Cub Scout Pack One met every month.   We had blue uniforms with short pants and a gold neckerchief; nice I guess except in San Francisco's cold fog.  Having a little fun from time to time was ok but being good militaristic scouts was paramount.   And in pursuit of good character we were exposed to religion.  I had heard rumors about gods and stuff but it was not discussed in my family so I was ignorant of it and neutral about it.   About once a month  we cubs were herded to this church and next month over to that church; never to a synagogue or mosque because they had not been invented yet evidently.  Mostly we sat numbly through the rituals and stuff with minds adrift and bodies wiggling.

But occasionally I listened and was startled to notice that the big chief or this church was entirely contradicting the big chief of the others.  Very curious!  Because I was innocent and had not yet learned not to try and get meaningful information from adults, I asked our scout leaders and my parents about it.  I learned.  Their answers were different but all the same basically that I wouldn't understand and don't ask such foolish questions.

So there I was, one skinny boy against the High Pondoos of the Church and the Big Scout Chiefs and the Parents.  There was so much fog!  But I listened even more carefully to sermons, songs and all the praying.  I learned about heaven and the multiple incompatible ways to get in.  And about hell and  all the fun ways to get in.

At night falling asleep I considered it all and my lonely conclusion was that church business smelled funny, like bad fish.  Later when the fog lifted I realized it was all lies.

JOAN'S MOTHER REDIRECTED OUR PLAY GROUP

My father was a doctor and he thought I should be one as well.  And that was fine with me.  Mother was a nurse until her graduation from RN to MRS.  Our family had all the medical advantages.  We had cough syrups and mustard plasters and little liver pills.  And for accuracy, fevers were calibrated by rectal thermometer.

My playmates had other life goals.  Jacquelyn thought about being a librarian and Joan a teacher.   I suggested they consider nursing and doctoring;  they were just as happy with that.  Eager to prepare for life, we set out for nurse, doctor and patient.  Authenticity was important but equipment was a problem.  For rectal thermoneter we had to make do with popsicle sticks lubricated with spit.

I made fascination discoveries.  For one thing both Joan and Jacquelyn were curiously constructed and I was in some doubt as to where the "thermometer" should be poked.   The girls giggled and corrected my aim.  Science went marching on.

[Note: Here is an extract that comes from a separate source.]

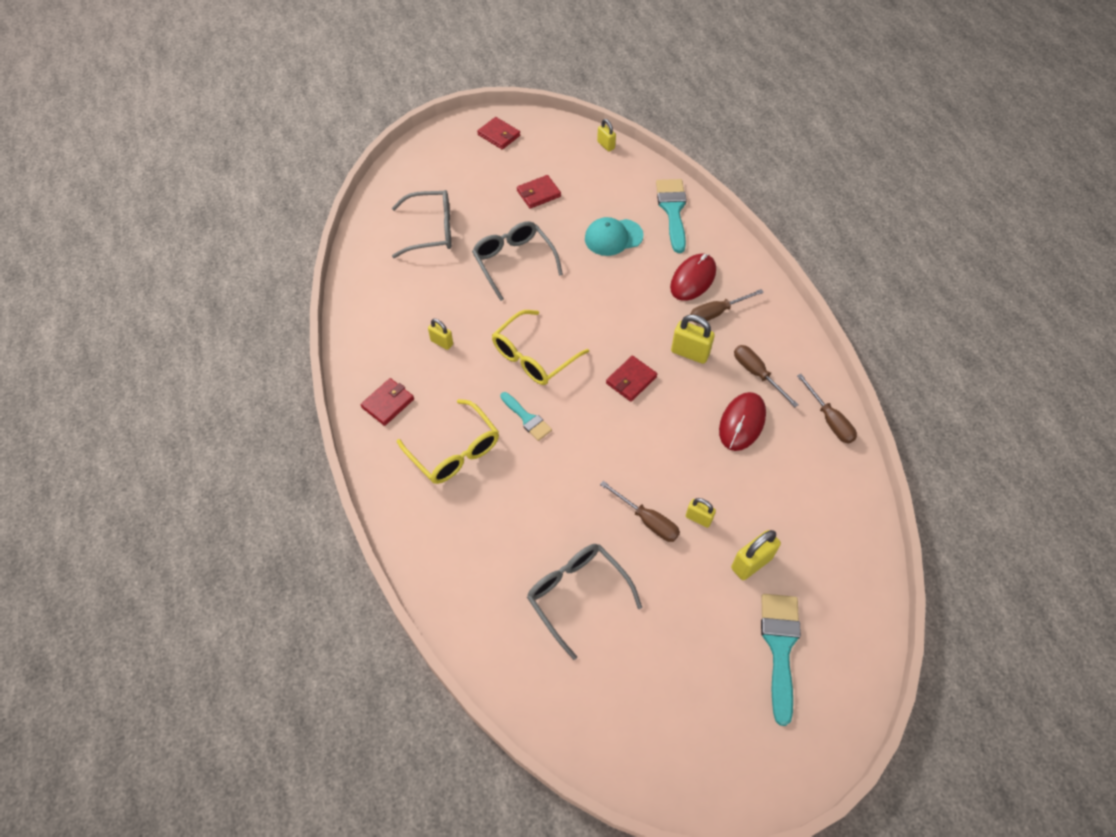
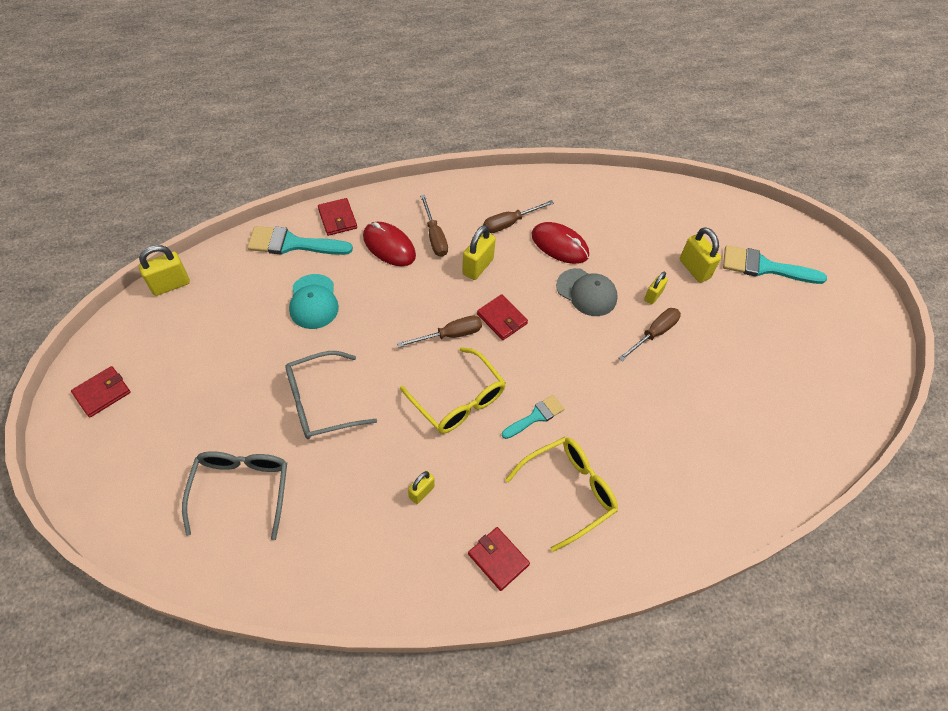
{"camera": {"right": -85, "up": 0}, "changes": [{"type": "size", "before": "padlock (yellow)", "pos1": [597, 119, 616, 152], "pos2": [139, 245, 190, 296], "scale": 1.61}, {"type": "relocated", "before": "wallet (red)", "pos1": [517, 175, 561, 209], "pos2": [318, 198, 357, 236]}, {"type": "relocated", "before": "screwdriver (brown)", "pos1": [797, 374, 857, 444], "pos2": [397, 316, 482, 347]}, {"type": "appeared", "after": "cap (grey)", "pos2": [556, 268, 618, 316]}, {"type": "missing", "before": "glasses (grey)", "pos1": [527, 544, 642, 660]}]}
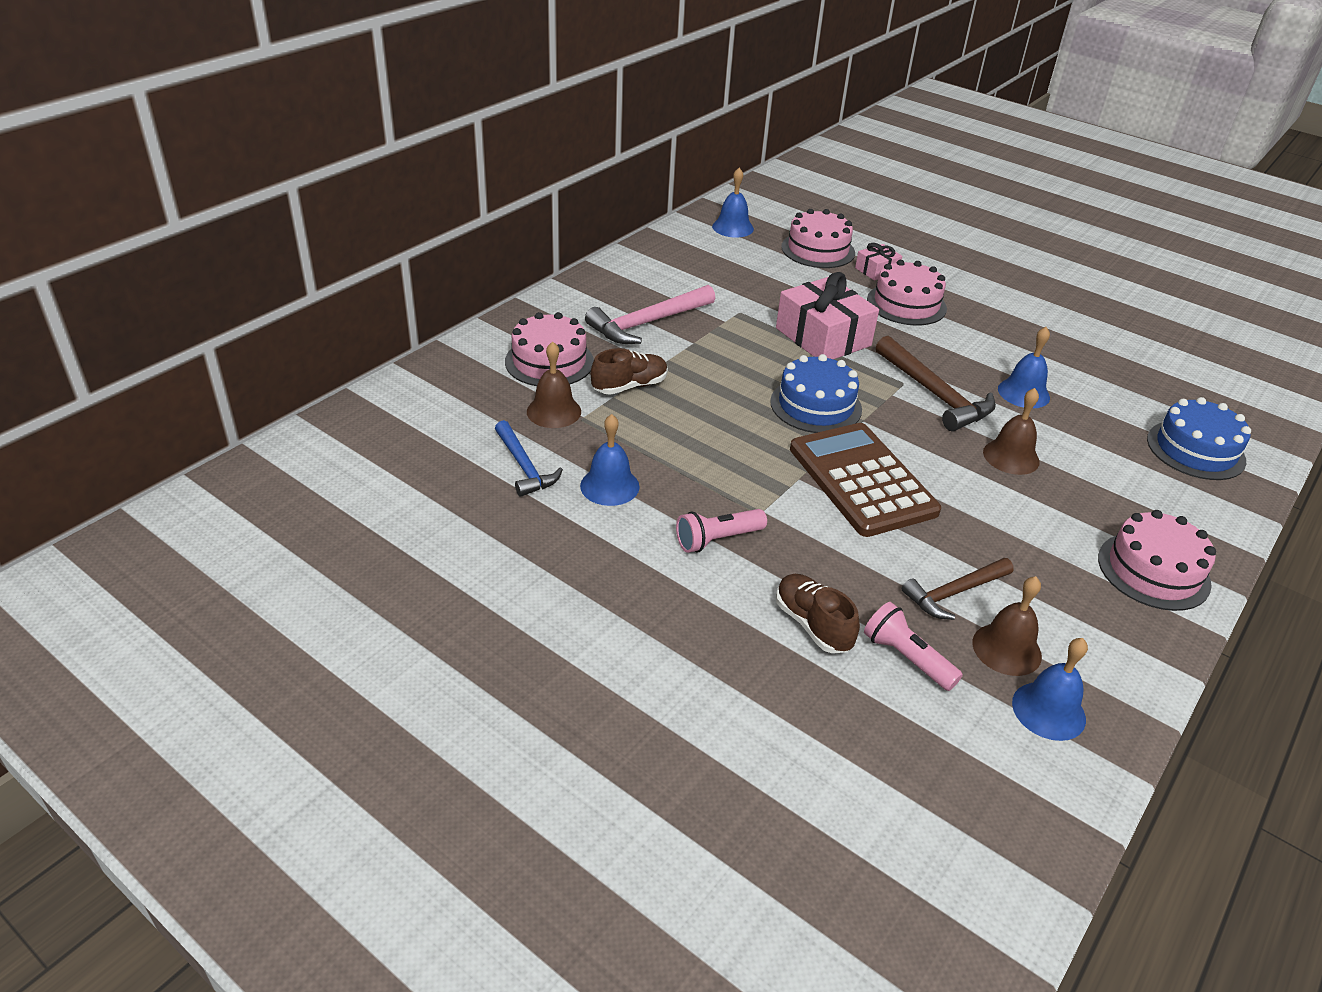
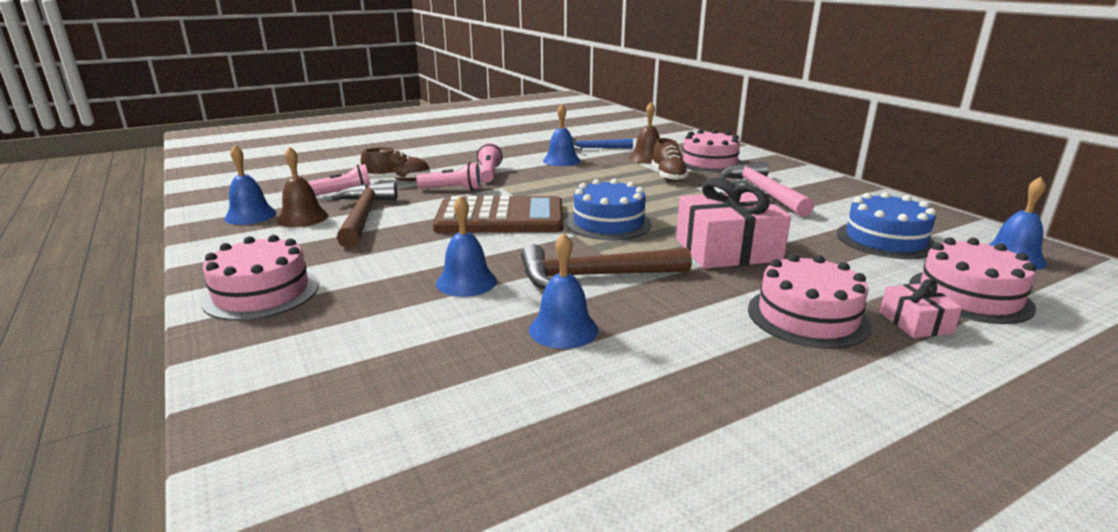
{"camera": {"right": 115, "up": -15}, "changes": [{"type": "size", "before": "hammer (brown)", "pos1": [902, 558, 1014, 620], "pos2": [332, 182, 397, 248], "scale": 1.53}, {"type": "appeared", "after": "flashlight (pink)", "pos2": [417, 162, 481, 191]}, {"type": "colour", "before": "bell (brown)", "after": "bell (blue)", "pos1": [983, 388, 1040, 475], "pos2": [436, 195, 497, 297]}, {"type": "relocated", "before": "cake (blue)", "pos1": [1147, 397, 1251, 480], "pos2": [837, 192, 936, 259]}]}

Then Joan's mother made a discovery too when she came into the yard to see what the giggling was about.  She was kindly about it all but suggested we consider other occupations.  So we did after Joan and her mother had some private words.  Joan said her mother didn't want her to be a patient any more.  Whether she wanted Joan to be the doctor or if she was worried about splinters, Joan did not say.

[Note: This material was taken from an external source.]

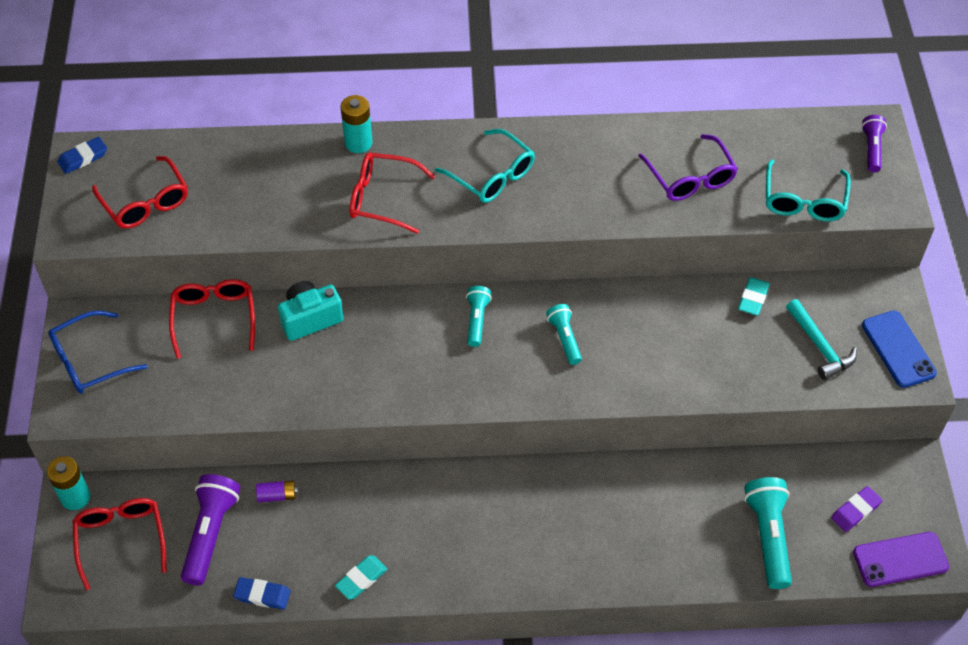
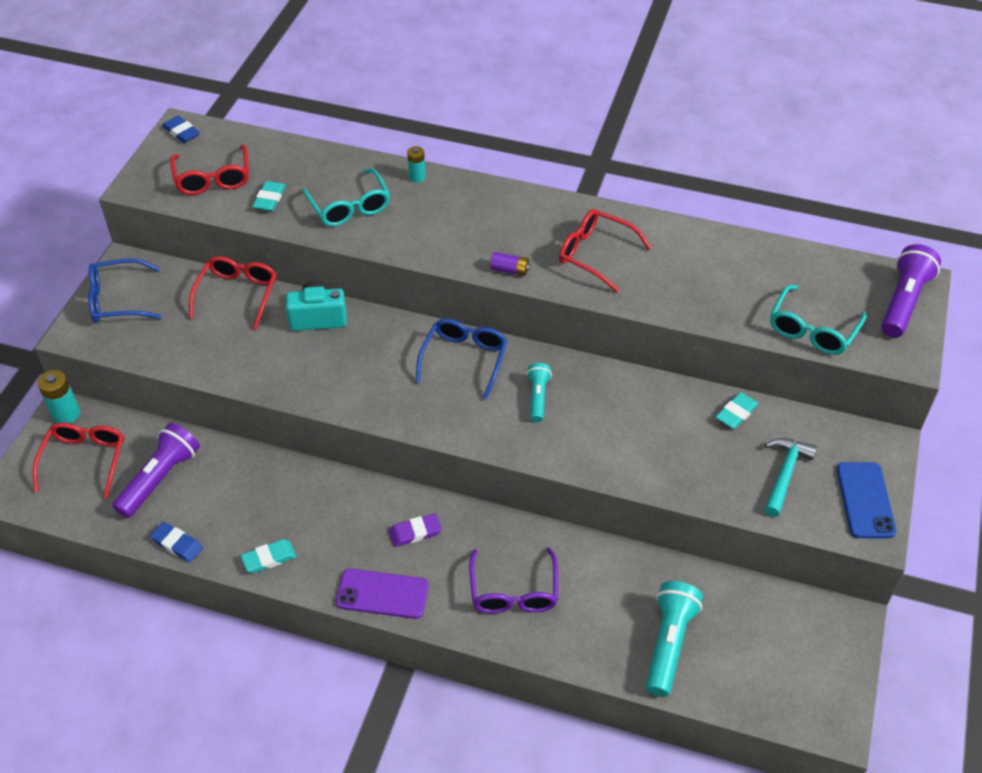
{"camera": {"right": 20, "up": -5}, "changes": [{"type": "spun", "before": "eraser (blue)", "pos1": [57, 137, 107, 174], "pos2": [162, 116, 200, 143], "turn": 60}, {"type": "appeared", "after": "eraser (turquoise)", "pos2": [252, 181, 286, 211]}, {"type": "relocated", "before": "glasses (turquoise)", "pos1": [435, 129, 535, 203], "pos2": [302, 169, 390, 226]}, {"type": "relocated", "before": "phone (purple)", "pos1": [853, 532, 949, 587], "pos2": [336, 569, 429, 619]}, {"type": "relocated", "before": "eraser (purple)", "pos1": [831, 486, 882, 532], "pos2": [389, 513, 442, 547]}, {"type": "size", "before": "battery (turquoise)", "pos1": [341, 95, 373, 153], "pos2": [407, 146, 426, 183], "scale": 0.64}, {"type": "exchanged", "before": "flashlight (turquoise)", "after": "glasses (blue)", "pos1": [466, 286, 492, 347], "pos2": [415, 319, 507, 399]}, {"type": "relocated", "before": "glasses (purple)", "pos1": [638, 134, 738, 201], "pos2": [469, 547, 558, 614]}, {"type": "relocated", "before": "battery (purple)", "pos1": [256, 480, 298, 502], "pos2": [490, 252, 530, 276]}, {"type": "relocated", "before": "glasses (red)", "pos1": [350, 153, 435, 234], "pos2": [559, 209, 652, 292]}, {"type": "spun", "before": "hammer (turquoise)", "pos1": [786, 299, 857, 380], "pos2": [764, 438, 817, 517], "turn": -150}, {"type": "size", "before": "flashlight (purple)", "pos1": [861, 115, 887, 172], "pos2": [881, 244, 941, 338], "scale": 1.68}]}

Whoa, Granfar Learns a Lesson

People have complained, "Bill, you only write essays on the folly of religious superstition: don't you have anything else to tell us?" Well, yes, I do, and that brings me to make the following true report.
The grandchildren burst our whoopee cushion recently. They brought it to me insisting they were only using in the proper manner; they had not abused it in any way. They showed me that the rupture had occurred at a defective spot in the rubber.
And they were right. I couldn't be harsh with them, which was all the more annoying because my temper was worked up and I couldn't use it. I held up pretty well though I am sure it weakened me internally. Anyway, when I was calm again I assured them we would find a replacement as soon as possible. No one wants to be without a functioning whoopee cushion for very long.
I bring this to your attention not to brag about my self-control, although it was pretty good, but rather so you can avoid my mistakes. Don't be too quick to punish the young people. And when you purchase a whoopee cushion, don't go for the cheaper product as I did. Look for the best quality available.